L’engagement de l’agence en faveur de l’open source s’est illustré à plusieurs reprises au fil des ans, notamment avec la publication sur GitHub de son outil maison de collecte de données d’investigation, DFIR Orc, en 2019.
Tout récemment, l’Agence a réitéré son engagement en faveur du logiciel libre, explicitant sa posture générale et ses actions en la matière.

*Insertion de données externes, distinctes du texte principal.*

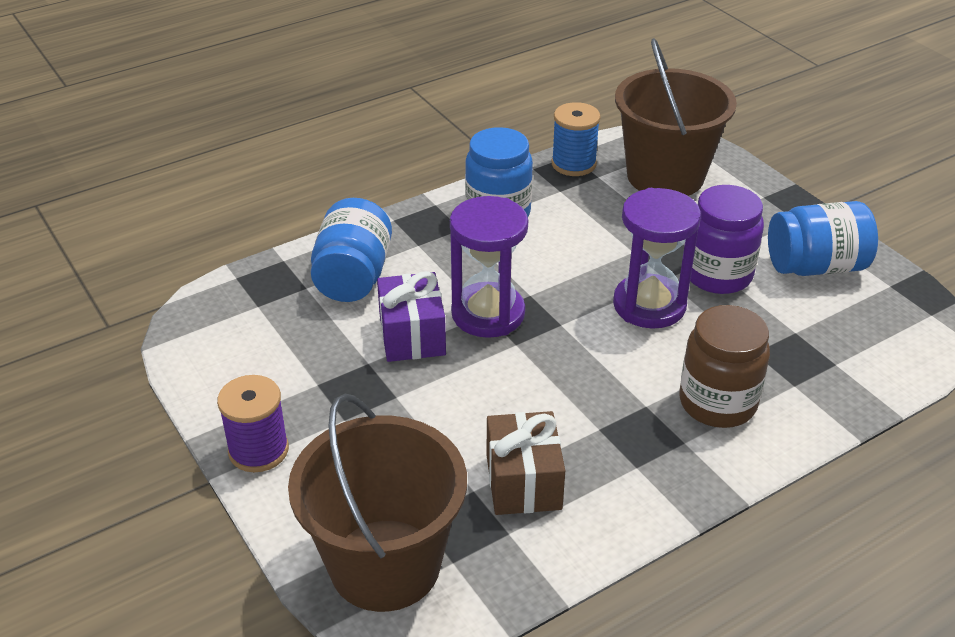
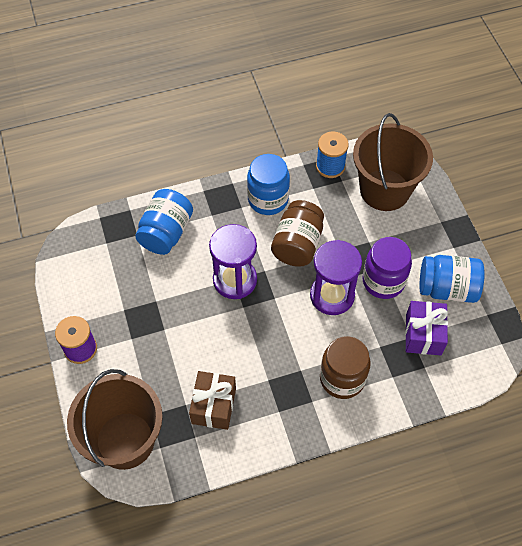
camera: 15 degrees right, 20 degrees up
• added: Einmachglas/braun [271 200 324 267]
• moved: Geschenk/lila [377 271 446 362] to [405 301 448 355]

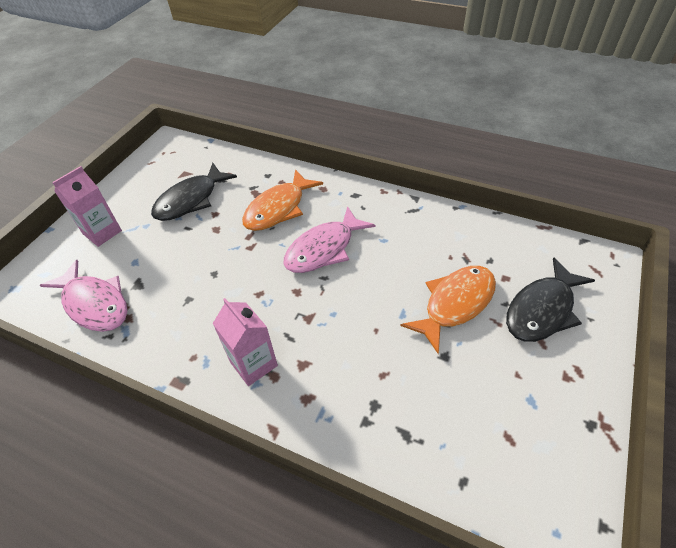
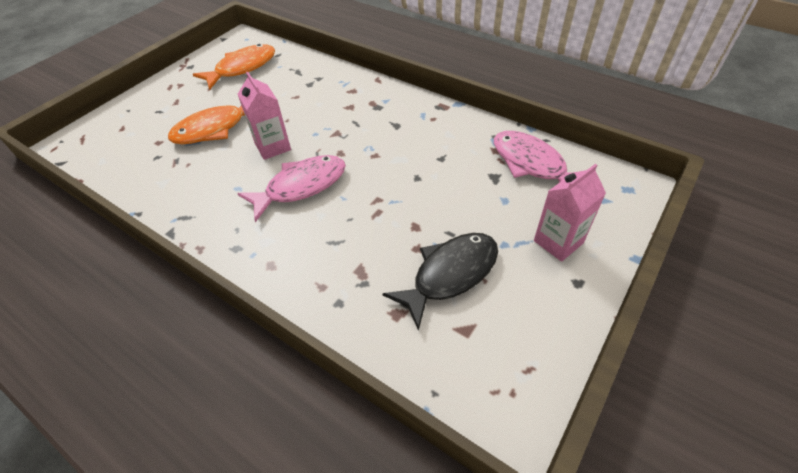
camera: 170 degrees left, 0 degrees up
• moved: Fisch/orange [242 169 323 231] to [193 44 275 90]
• moved: Getränkekarton/rosa [213 298 278 386] to [238 72 291 160]
• removed: Fisch/schwarz [506 258 595 342]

L’Anssi indique ainsi que publier ses projets lui permet de « de partager ses compétences techniques et scientifiques et d’utiliser ce rayonnement pour attirer des talents et entretenir cette expertise », mais également « d’apporter de la transparence quant aux outils opérationnels qu’elle utilise au profit de ses bénéficiaires » et de « soutenir l’écosystème de ses partenaires au travers du partage d’outils », tout en améliorant « la coopération entre partenaires par l’utilisation de moyens interopérables ».
Si l’Agence s’appuie principalement sur son propre dépôt GitHub, « certains projets de grande envergure ou dont la maintenance a vocation à être partagée sont hébergés dans des organisations Github dédiées référencées depuis l’organisation Github principale ».
En outre, précise l’Anssi, lorsqu’elle est amenée à « se désengager d’un projet mais qu’elle souhaite que sa pérennité soit assurée, elle peut lancer une démarche de transfert de sa gouvernance afin d’identifier un acteur externe à même de poursuivre les travaux ».